Pine Tree Spur-Throat Grasshopper

Pine tree spur-throat grasshopper resting on a leaf
Scientific Name
Melanoplus punctulatus
Acrididae (short-horned grasshoppers) in the order Orthoptera (grasshoppers, katydids, crickets)

The pine tree spur-throat grasshopper usually lives in wooded areas, where its mottled, brownish-gray camouflage protects it when it rests on tree trunks. The outer surface of the hind femurs (thigh-like segments) are distinctively marked with alternating bands of black and gray; the inner surface of the hind femurs is typically bright red.

This species has a wide distribution in North America and different populations may have various overall tints of olive, rust, gray, or tan.

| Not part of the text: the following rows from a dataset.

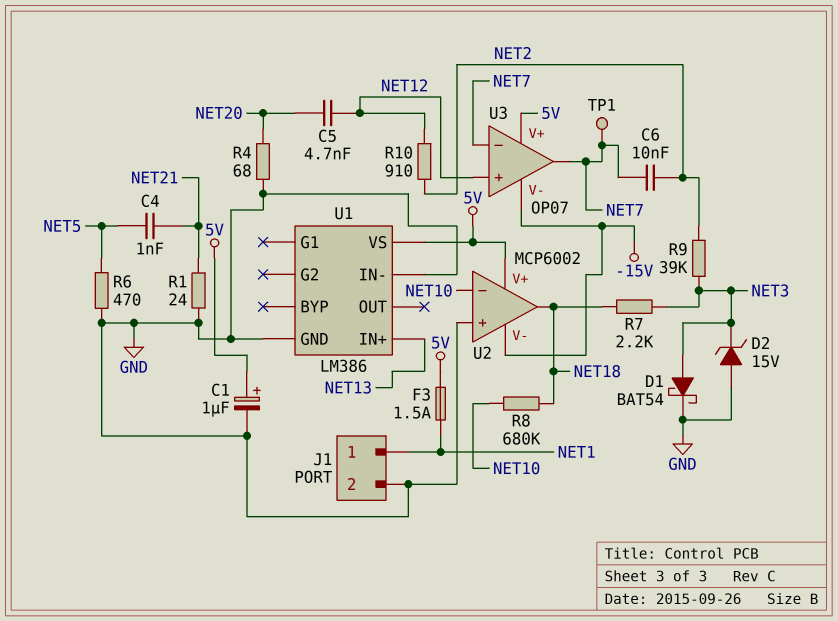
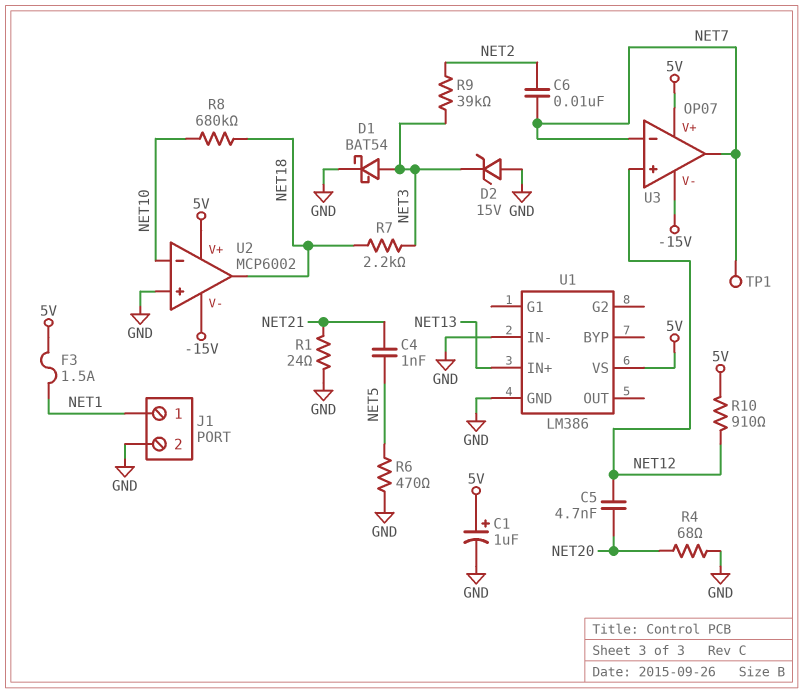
R10: 910 (NET2, NET12) -> 910 (5V, NET12)

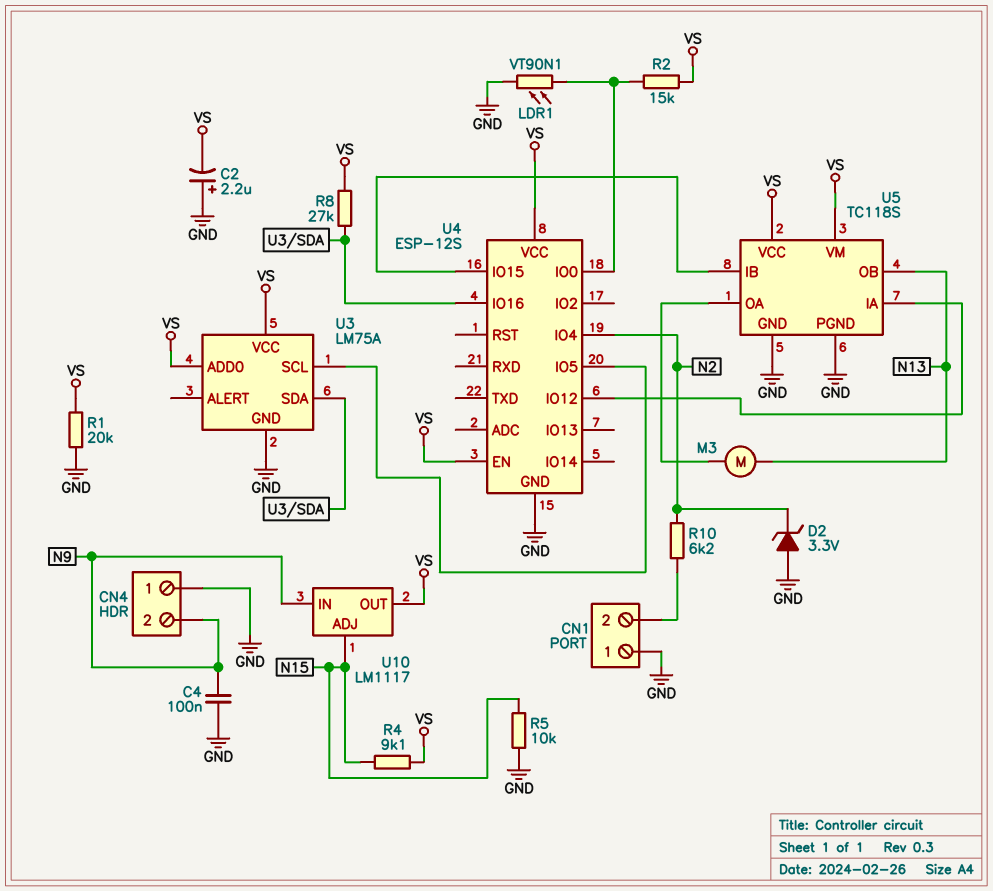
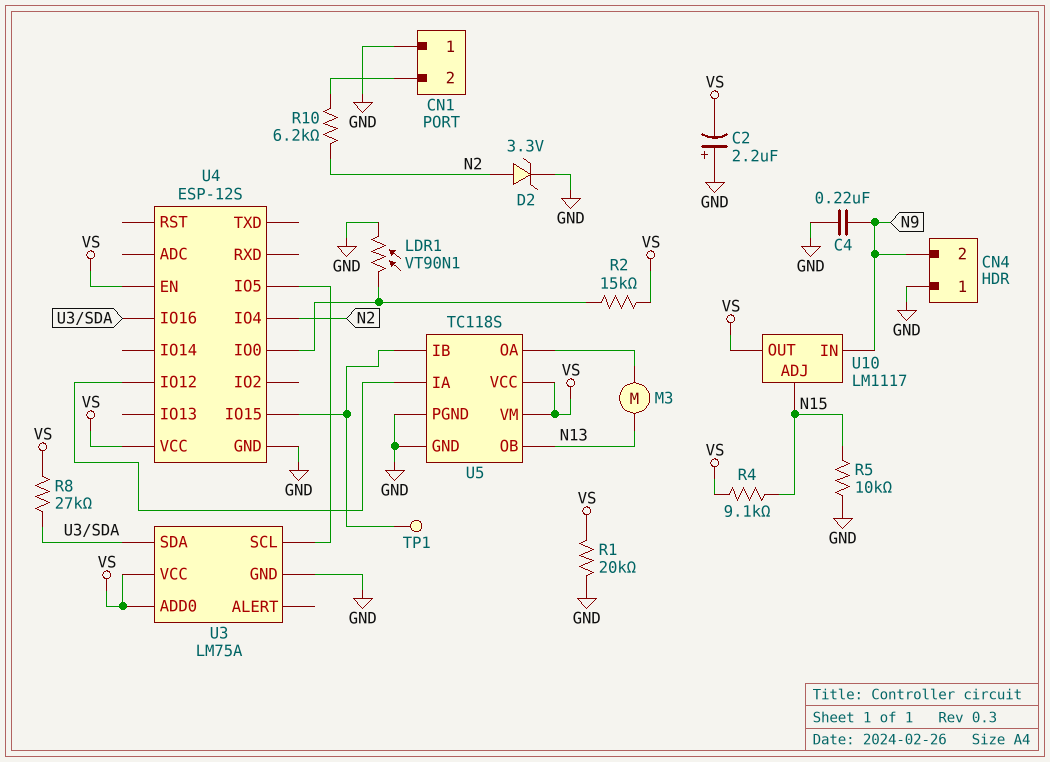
C4: 100nF (GND, N9) -> 220nF (GND, N9)
D2: zener 3.3V (A GND, K N2) -> zener 3.3V (A N2, K GND)
TP1: none -> test point (U4/IO15)

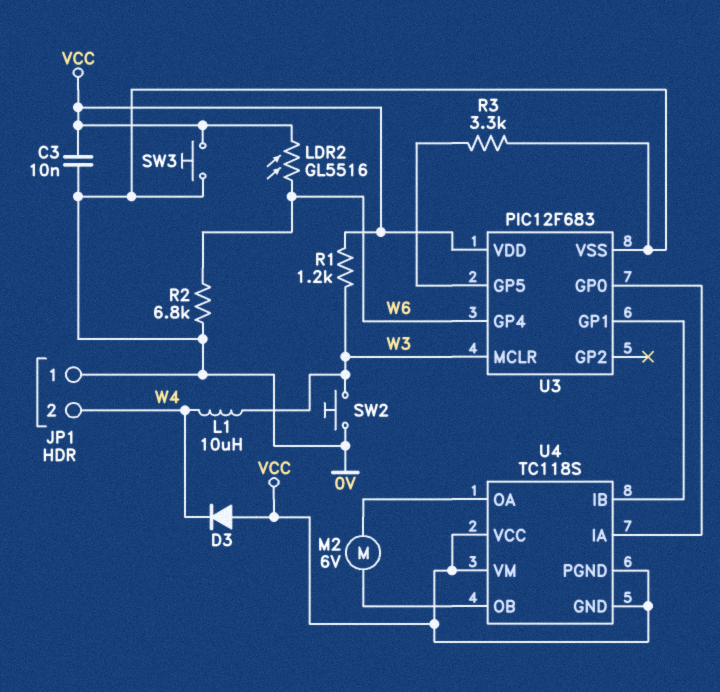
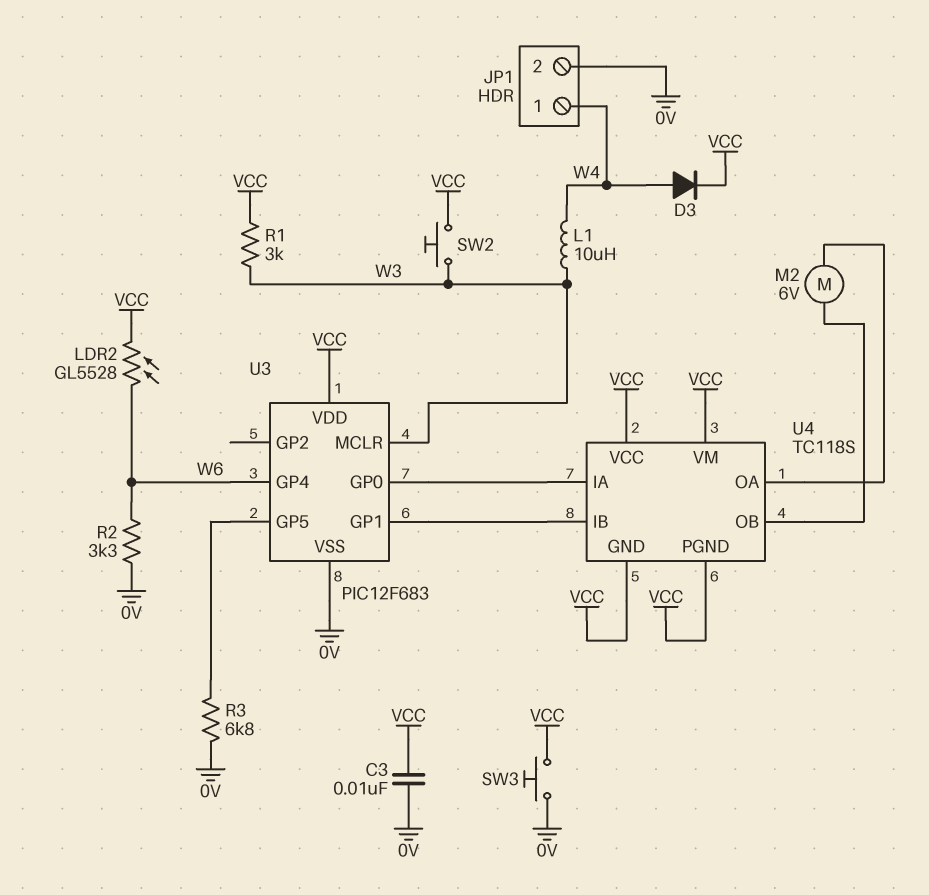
D3: diode (A VCC, K W4) -> diode (A W4, K VCC)
JP1 pin 1: 0V -> W4
JP1 pin 2: W4 -> 0V
LDR2: GL5516 (VCC, W6) -> GL5528 (VCC, W6)
R1: 1.2k (VCC, W3) -> 3k (VCC, W3)
R2: 6.8k (0V, W6) -> 3.3k (0V, W6)
R3: 3.3k (0V, U3/GP5) -> 6.8k (0V, U3/GP5)
SW2: button (0V, W3) -> button (VCC, W3)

Males are slightly smaller than females and have the cerci (pair of appendages at the abdomen tip, which generally look like tiny prongs in other grasshoppers) shaped like flattened clubs or boots.

Learn more about this and other short-horned grasshoppers on their group page.

Other Common Names
Grizzly Locust
Grizzled Grasshopper
Mottled Grasshopper

Length: Females to about 1½ inches; males are smaller, only about 1 inch.

Where To Find


Although most grasshoppers are associated with open, grassy areas, the pine tree spur throat grasshopper usually occurs in wooded areas, including both deciduous and coniferous (pine) woodlands. When these insects rest on tree bark — especially when they are up in the canopy munching on tree leaves — they are difficult to see, but when they alight on a green leaf near the forest floor, they are conspicuous. Similarly, if you live in or near a wooded area, you may find one of these grasshoppers resting on your car or the side of your house.

Pine tree spur-throat grasshoppers eat the leaves of trees.

Life Cycle

Females deposit their eggs in bark crevices of tree trunks.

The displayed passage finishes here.